On the west wall, beyond the chimney and the wood stove, is a smaller picture window that looks out over the patio and under the deck above, upon the majestic mountains, the one in the foreground nearly a perfect knob cone without trees. A shallow culvert needs dug to the west, east and south of the patio to afford melt drainage from the snow, which ices the patio in winter. The writer is already obsessed with doing that small task.
It is so fortunate, as a writer, to be able to inhabit such places, a place of such solitude, where many books and good conversations are available. To be able to help with hands the younger souls who offer lodgings so serene, increases the depth and breadths of the soliloquy’s that haunt a writer to his purpose. To have the luxury to chore on a mountain so distant from the gutters where one was spawned, helps balance the writing mind.
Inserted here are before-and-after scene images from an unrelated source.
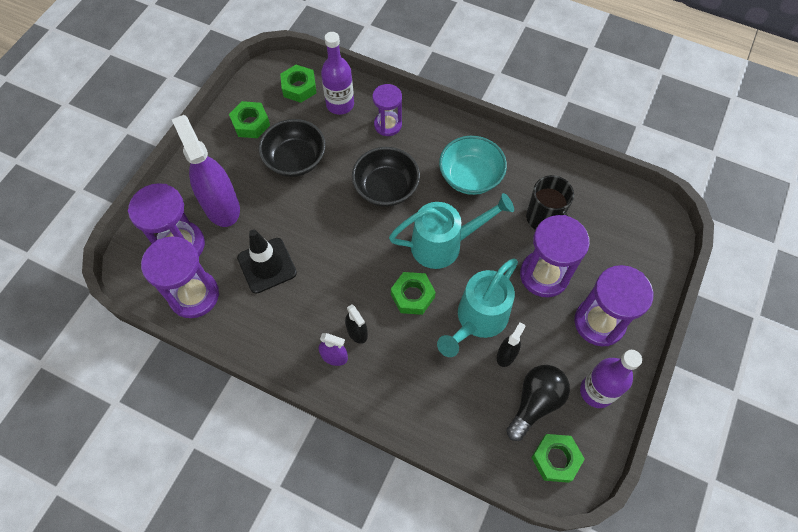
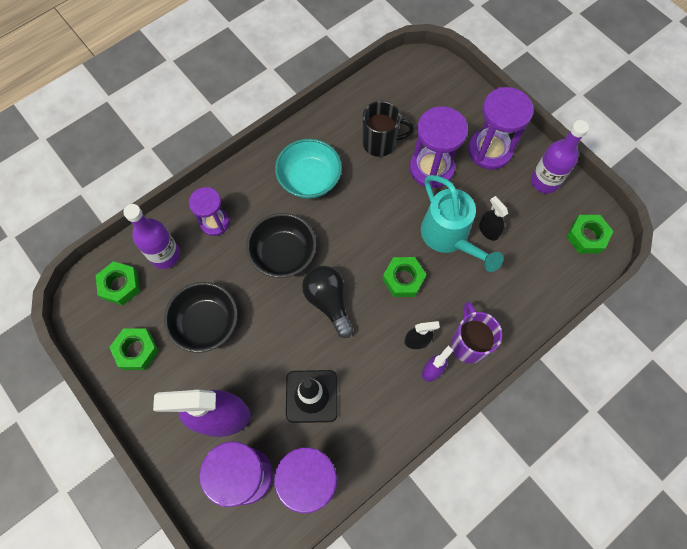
camera: 65 degrees left, 5 degrees up
(376, 380) = (468, 343): none -> purple mug
(444, 244) = (366, 231): turquoise watering can -> none
(535, 402) = (536, 229): black light bulb -> black light bulb (328, 302)

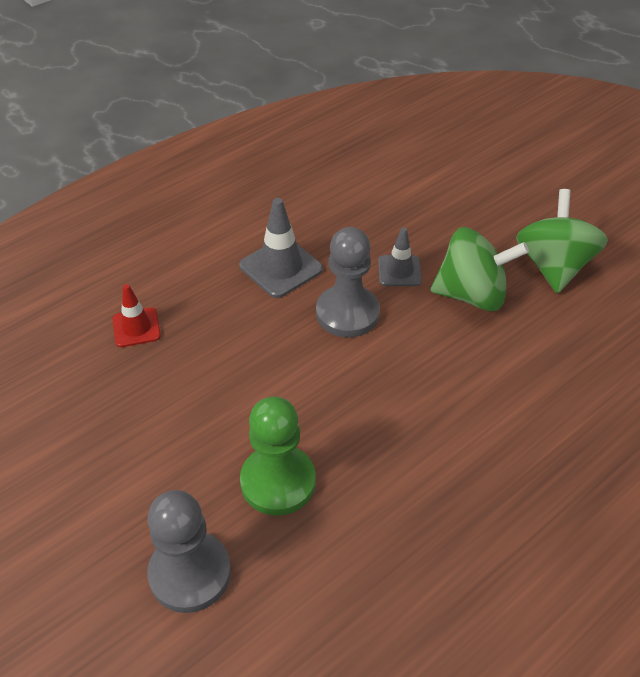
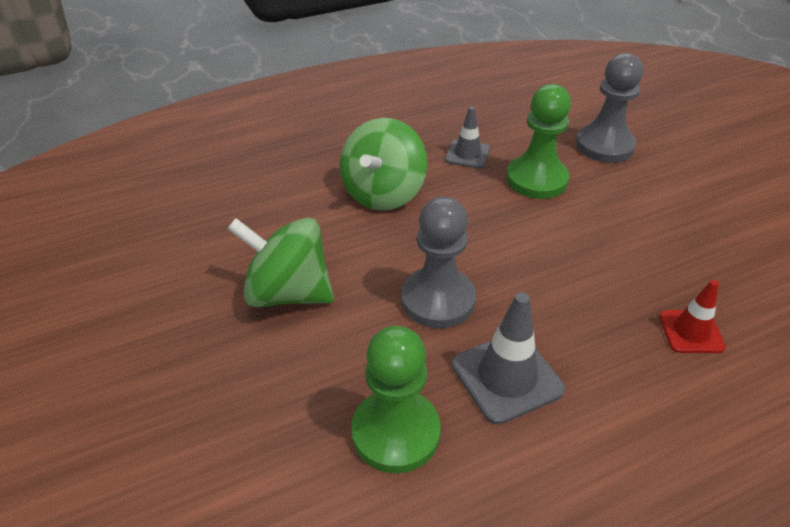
camera: 165 degrees left, 5 degrees down
(346, 224) = (396, 432): none -> green pawn
(399, 271) = (354, 339): grey traffic cone -> grey traffic cone (467, 154)
(553, 266) = (169, 307): green spinning top -> green spinning top (383, 193)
In the basement, against the west wall, before the north door to the covered patio, is an entertainment center alcove, the TV and DVDs backed against the inner wall to the southern storage/training room. The west wall is lined with a love seat. A long couch keeps the cold from the door and picture window off the back. A long oak coffee table makes a good stand for setting up this lap top to listen to DeFoe’s Moll Flanders last night. Night lights are plugged in along the walls at ankle to knee height. Before the sun rises dawn casts a pale light into the room. When the writer is summoned by this soft lumen to rise, he is treated to a red, white, gray, blue and orange sky streaked over the distant plane visible as a fallen world to the north quarter of the east, the lower mountains like garden walls in the near distance. In seven days, he will be down there, waiting for a bus to Albuquerque.